The Greek Debt Deal: Austerity on Steroids

The Greek Debt Deal: Austerity on Steroids

What a week to be Greek—or Spanish, or Portuguese. The debt-swap deal that most of Greece’s private creditors accepted last Thursday evening is of historic importance. Greeks now have at least a fighting chance of digging themselves out of debt and getting on with life. But the Greeks, the Spanish, the Portuguese, and who knows whom else are now on the European Union’s fiscal hook, and it has a nasty barb on it.

The deal Athens struck with its private creditors looked like a pipedream to most of us just a couple of months ago. About 85 percent of private-sector lenders agreed to accept a bond swap in which new bonds they receive will be worth about 25 percent of the value of the bonds they surrender. Before this finishes, that percentage will rise to 90-odd percent. This will include the major U.S. banks, which hold about $80 billion in Greek bonds, roughly $30 billion of which is insured, leaving them with a net exposure of about $50 billion. But the real U.S. exposure is more broadly based: It is to the European economies as a whole and its wobbly banks in particular.

With last week’s deal, Greece will have cut $132 billion from the $272 billion in sovereign debt held by the private sector. That will save Athens about $20 billion in interest and principal payments per year. In addition, it can look forward to the EU and the International Monetary Fund signing off as early as this week on a rescue package worth $171 billion, which Greece needs immediately—as in right now—if it is to avoid a default on a portion of its remaining debt.

No Free Greek Lunch
What’s not to like, then? Getting to this position required EU members to accept radically intrusive conditions imposed by Brussels. These include restrictions on national budget deficits and—perhaps more humiliating than anything else—supervision by EU teams when the fiscal horizon looks cloudy.

The Spanish and the Portuguese are not amused, to put it mildly. Mariano Rajoy Spain’s prime minister, has already rather testily advised the EU that Madrid will miss its budget target as designated by the EU’s new fiscal pact. Last year Spain’s deficit came in at 8.5 percent of GDP; the target was 6 percent.

Most of Greece’s remaining debt, $343 billion, is held by international and sovereign lenders—the IMF the European Central Bank, and individual EU members. And when the time comes for Greece’s next debt restructuring—which is expected as early as next year—there will be no swapping down with these institutions and neighboring central banks: They do not take haircuts.

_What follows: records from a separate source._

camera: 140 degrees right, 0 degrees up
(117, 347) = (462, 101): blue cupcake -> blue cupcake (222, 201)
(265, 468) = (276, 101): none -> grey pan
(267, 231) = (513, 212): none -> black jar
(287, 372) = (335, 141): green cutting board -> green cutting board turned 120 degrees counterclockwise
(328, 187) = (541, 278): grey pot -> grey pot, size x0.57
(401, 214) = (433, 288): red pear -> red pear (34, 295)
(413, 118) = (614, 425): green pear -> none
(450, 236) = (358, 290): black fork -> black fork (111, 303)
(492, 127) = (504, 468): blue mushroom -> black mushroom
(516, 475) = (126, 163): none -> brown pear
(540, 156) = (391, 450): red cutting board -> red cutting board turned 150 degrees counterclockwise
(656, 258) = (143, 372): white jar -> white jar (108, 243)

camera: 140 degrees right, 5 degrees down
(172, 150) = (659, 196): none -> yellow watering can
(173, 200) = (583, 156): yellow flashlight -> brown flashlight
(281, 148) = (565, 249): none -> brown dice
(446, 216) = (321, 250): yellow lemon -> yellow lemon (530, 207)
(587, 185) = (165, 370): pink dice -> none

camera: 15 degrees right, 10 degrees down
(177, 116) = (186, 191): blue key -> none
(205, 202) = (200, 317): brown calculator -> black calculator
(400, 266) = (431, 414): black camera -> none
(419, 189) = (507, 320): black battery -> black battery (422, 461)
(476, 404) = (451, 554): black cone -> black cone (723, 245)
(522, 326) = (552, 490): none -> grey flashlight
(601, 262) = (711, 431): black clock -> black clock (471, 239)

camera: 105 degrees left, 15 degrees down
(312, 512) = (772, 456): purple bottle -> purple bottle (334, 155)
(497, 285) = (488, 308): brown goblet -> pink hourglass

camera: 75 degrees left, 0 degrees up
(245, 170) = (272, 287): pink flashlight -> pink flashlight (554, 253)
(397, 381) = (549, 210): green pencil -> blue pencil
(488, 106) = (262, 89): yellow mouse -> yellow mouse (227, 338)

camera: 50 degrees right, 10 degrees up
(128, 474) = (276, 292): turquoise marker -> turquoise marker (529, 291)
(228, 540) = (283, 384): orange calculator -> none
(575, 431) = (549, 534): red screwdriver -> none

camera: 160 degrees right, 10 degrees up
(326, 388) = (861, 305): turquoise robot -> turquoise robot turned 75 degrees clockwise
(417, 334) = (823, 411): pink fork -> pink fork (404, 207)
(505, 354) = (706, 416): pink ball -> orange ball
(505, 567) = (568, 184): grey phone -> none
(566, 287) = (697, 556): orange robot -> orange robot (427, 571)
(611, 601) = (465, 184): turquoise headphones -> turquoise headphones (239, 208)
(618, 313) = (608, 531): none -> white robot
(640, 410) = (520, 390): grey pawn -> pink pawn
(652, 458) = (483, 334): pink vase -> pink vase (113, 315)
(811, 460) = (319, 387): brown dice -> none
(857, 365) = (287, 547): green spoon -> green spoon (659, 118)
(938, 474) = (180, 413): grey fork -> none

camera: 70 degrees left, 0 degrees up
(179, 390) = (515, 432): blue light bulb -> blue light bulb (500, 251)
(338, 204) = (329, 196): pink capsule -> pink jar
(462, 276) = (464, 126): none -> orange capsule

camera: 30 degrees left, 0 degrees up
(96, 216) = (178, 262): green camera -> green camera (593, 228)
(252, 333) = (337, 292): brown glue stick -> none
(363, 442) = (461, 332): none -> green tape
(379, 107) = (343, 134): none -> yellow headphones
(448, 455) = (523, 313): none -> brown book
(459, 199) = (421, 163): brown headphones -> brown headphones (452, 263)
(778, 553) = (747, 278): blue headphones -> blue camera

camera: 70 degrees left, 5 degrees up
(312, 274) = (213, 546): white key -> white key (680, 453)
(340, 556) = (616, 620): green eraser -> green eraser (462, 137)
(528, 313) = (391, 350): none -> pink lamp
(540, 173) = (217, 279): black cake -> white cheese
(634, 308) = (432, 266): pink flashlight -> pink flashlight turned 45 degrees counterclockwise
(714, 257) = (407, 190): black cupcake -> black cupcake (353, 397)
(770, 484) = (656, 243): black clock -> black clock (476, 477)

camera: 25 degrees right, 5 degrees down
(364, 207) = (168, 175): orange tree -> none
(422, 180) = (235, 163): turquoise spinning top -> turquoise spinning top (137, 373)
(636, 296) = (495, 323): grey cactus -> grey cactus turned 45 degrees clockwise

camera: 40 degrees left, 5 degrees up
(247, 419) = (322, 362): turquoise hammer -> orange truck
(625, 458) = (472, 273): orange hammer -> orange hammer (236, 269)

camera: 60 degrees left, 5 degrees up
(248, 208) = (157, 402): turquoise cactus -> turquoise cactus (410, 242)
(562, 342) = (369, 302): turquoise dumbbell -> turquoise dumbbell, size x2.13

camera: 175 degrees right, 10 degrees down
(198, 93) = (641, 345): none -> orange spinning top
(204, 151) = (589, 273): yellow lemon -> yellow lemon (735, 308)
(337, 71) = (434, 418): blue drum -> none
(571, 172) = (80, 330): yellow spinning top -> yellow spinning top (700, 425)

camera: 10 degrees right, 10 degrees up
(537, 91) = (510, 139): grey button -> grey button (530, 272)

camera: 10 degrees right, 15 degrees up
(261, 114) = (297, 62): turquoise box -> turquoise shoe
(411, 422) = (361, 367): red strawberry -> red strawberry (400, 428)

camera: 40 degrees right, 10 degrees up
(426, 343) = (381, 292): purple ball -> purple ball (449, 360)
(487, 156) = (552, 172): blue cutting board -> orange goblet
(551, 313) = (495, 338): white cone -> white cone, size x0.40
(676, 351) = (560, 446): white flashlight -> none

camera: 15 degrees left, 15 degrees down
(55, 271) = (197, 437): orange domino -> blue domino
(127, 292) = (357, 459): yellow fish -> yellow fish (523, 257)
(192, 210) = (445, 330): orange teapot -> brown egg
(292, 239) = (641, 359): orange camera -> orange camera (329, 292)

As I read this, the Greek deal is going to turn out to be do-or-die time for the economic strategy Western Europe has found fashionable these past several years: savage austerity that is unmitigated by job-creating, growth-generating stimulus of any kind. This puts Mariano Rajoy’s apparent impudence into context: Spain is now nursing an unemployment rate of nearly 23 percent.

Due this Spring: Elections in Greece
It makes you wonder about the political jockeying already starting in Athens, where national elections are due this spring—perhaps as early as the end of April. This weekend, Finance Minister Evangelos Venizelos, who has been a key figure in negotiating Greece’s new deal with creditors, formally announced his candidacy as leader of the Socialist Party. “There is now more than just recession, budget cuts, and tax increases,” Venizelos told a party conference. “There’s the hope to turn the wheel of growth.”

What is Venizelos talking about? How would he stimulate growth when Greece’s debt is still ridiculously above its target ratio: The target is 120 percent; this year it will land at 151 percent and next year 149 percent.

I am for a Greek government that is given the room to stimulate the national economy, and at the moment there is no such room. News reports of Venizelos’s appearance said an old man on crutches threw a container of yogurt at him before he spoke. I stand with the yogurt hurler if Venizelos is simply politicking.

The Greek deal is a triumph for European technocrats—no less but no more. Now Europe needs a political victory of similar magnitude. Christine Lagarde, the I.M.F.’s managing director, and German Chancellor Angela Merkel have already set the tone in their frequent exchanges.

Lagarde favors pro-growth spending in northern Europe to help the down-and-almost-out economies in the south get on a growth track. That is the kind of conversation Europe needs now. And politically ambitious men such as Evangelos Venizelos, along with prime ministers such as Spain’s Mariano Rajoy, should be part of it.